Click-to-open rates (CTOR)
When you click on an email, it takes you directly to the page? That’s called a “click-to-open.” The click-to-open rate is the number of unique clicks your emails get divided by how many people opened them. If 100% of those who saw this message clicked through, we would have a 100/0 Ratio. CTOR was an interesting way to measure how much time people spent on their email, but this has changed with Apple’s recent privacy changes. The new measures mean the fraction of emails opened gets biased because some will now be answered. Others won’t need as long of a hangout period before they’re reread by customers – meaning you can no longer rely solely upon CTOR as your metric!
Open-rate-powered automation
The email marketing world is competitive, and many marketers use open data to segment their lists into “most engaged” or “least involved.” However, this practice is replaced mainly by unreliable click-through rates (CTR) as an effective way of determining who your most interested subscribers are – because people don’t always read what they’ve clicked on.
Automation strategies such as resending to non-openers will no longer work well because Apple Mail users will now show as having opened every email and thus will not receive the automatic send. “Use open rate as an observational tool; use it as one datapoint in the whole story, rather than a decision point,” Thy Phan recommends.
Three things to remember about email marketing
- Keep it clean with Data hygiene — while it will be challenging to measure opens, you can ensure that the emails are being delivered to real people.
- Create Segmentation and Focus.
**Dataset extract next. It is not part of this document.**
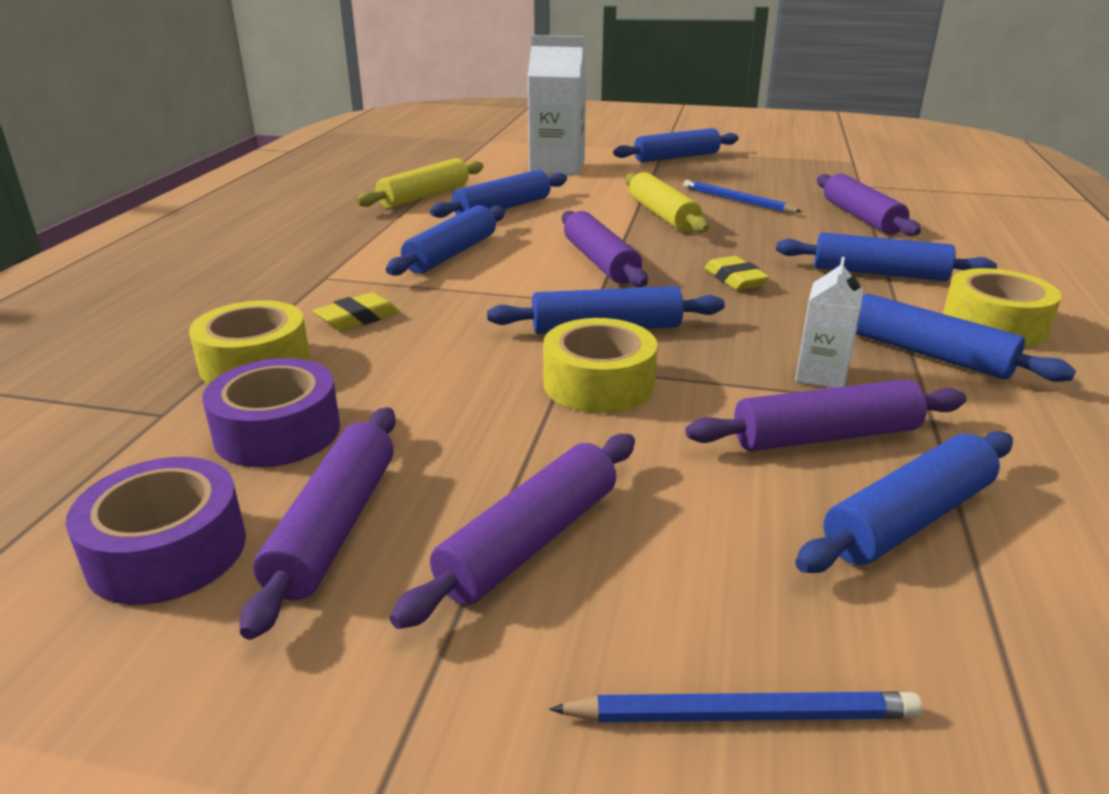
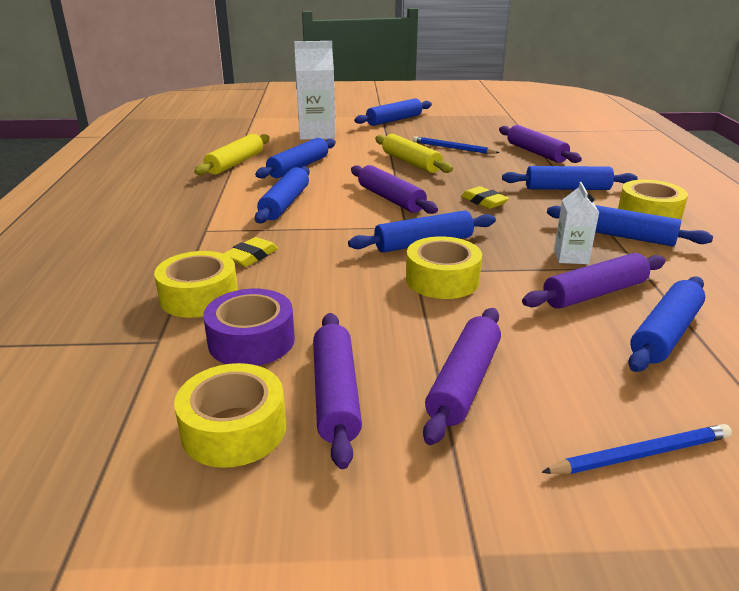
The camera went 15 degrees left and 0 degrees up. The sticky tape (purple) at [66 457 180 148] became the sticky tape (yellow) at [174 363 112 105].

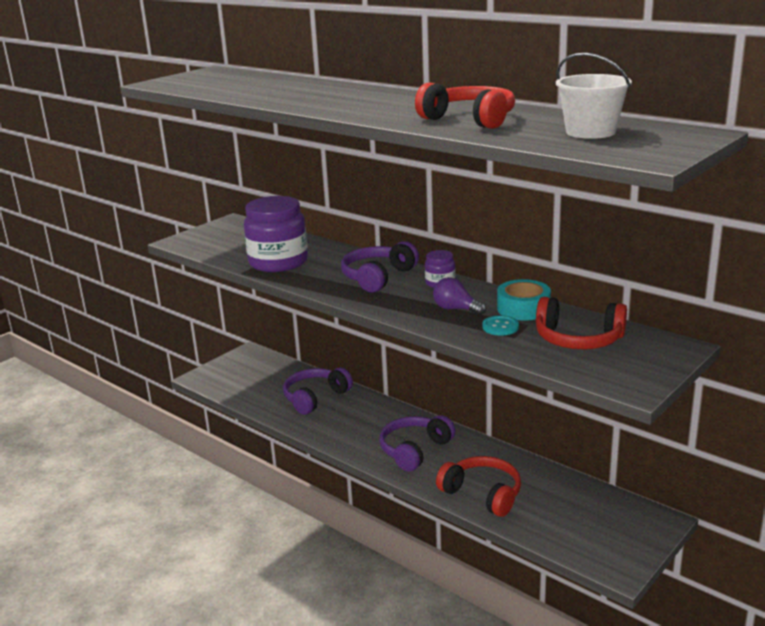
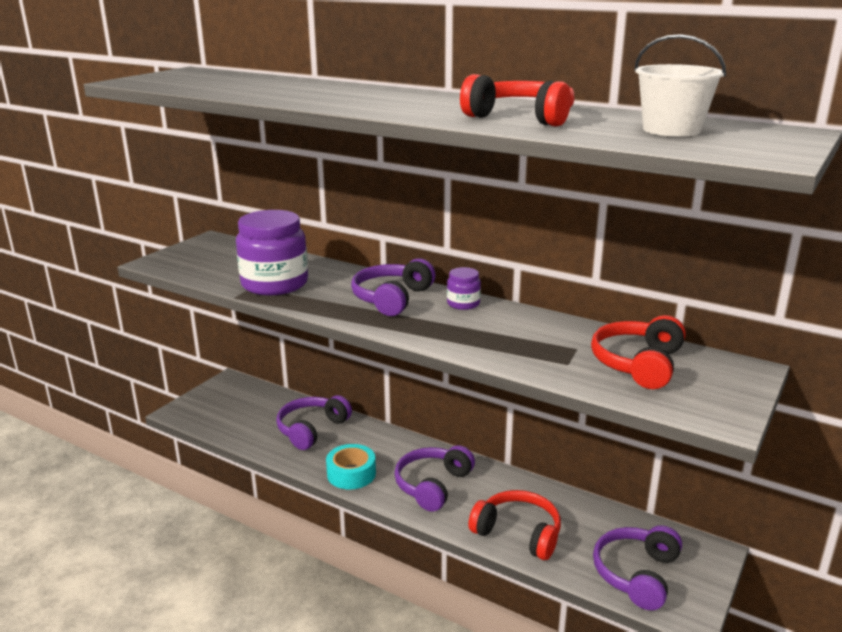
The camera went 10 degrees left and 0 degrees up. The bulb (purple) at [433 277 53 38] disappeared. The button (aqua) at [483 315 36 21] disappeared. The sticky tape (aqua) moved from [497 279 54 42] to [326 444 50 45]. The over-ear headphones (red) at [536 297 91 52] turned 105 degrees clockwise. The over-ear headphones (purple) at [593 525 89 85] appeared.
Instead of using cookie data, use marketing lead data and credit data for deep analytics on segmentation, look-alike analysis, intent, and custom models to personalized emails that speak to the intended audience.
- Focus more on clicks and conversions.
Things to keep in mind in these changin’ times
Take stock of how you measure success. The goal should always go beyond opens and clicks when determining how successful your email marketing campaign has been. Even though click rates are still reliable, they shouldn’t hold all the weight regarding what metrics you look at going forward – because there’s more than one factor at play here!
If you don’t have the expertise to run effective campaigns today, now is a great time to engage with Experian for help with marketing. We can help you build a profile of your visitors and responders — enhance your email records with corresponding postal addresses, contact details, and firmographics to improve segmentation so you can execute multichannel strategies. If you want to expand relationships with business owners in your customer base, we can help you form linkages to business owners through B2C Linkage.
Despite these winds of change, marketers still have plenty of options available to strike the right chord with their customers while respecting privacy measures. So it’s not time to hoist the white flag of surrender just yet, friends, the seeds of opportunity are all around us, blowin in the wind.